「協力します」
その一言に、会場にいた誰もが顔を見合わせた。あまりの衝撃に、歓迎の拍手すら忘れるほどだった。
言葉を発したのは、当時の吉野哲夫(よしのてつお)古河機械金属社長。市民団体「足尾銅山の世界遺産登録を推進する会」を中心に機運が高まっていた運動で、古河が手を携える方針が初めて表明された瞬間だった。
足尾銅山の御用写真師だった小野崎一徳(おのざきいっとく)が残した写真を孫の敏(さとし)さんがまとめ、2006年12月に出版した「小野崎一徳写真帖(ちょう) 足尾銅山」の出版記念パーティーでのことだ。
東京都内の会場には、足尾からも住民がバスで駆け付けていた。「あの言葉は本当か」。帰路の車中は、吉野社長の発言の話で持ち切りだった。
◇ ◇
推進する会は06年10月、「考える会」として発足した。同じ鉱山跡で07年に世界遺産登録される島根県の石見銀山遺跡が、01年に登録の前提となる暫定リスト入りしていた。

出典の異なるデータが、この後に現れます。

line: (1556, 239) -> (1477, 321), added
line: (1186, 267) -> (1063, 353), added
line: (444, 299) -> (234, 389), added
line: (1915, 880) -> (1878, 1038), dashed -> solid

会の礎となったのが、市町村合併前の旧足尾町が手がけた観光振興計画「全町地域博物館化(エコミュージアム)構想」。産業遺産を生かす計画だったが、肝心の古河が主要な銅山関連施設の保存に大きく乗り出すことはなかった。
「鉱山保安法で、安全上の問題がある。駄目なものは駄目。だけど全部壊すと、ヤマにあった製錬所の歴史も全てなくなってしまう」。当時を知る古河OBは振り返る。世界的な環境問題への意識の高まり、重視されるCSR(企業の社会的責任)…。「『社会的責任を見える形で果たしていこう』という流れがあった」
吉野社長の前向きな発言は、そんな時代の流れの中で生まれた。
◇ ◇
出版記念パーティーを境に、歯車は大きく回り出した。
日光市は07年5月、古河の現役幹部も加え世界遺産登録に向けた検討委員会を設立。同年9月には国内暫定リスト掲載を目指し、日本の近代化を映し出す足尾銅山の歴史などをコンセプトとした提案書を文化庁に提出した。
だが1年後の08年9月、文化庁が出した結論に「足尾」の文字はなかった。
旧足尾町の最後の町長で、推進する会の神山勝次(かみやましょうじ)会長(79)は「駆け込みで、準備が足らなかった」と唇をかむ。以降、文化庁は自治体からの候補公募を打ち切り、現状は世界遺産登録実現への道のりは険しい。
それでもなお、活動は神山会長も自認する「一つの成果」をもたらした。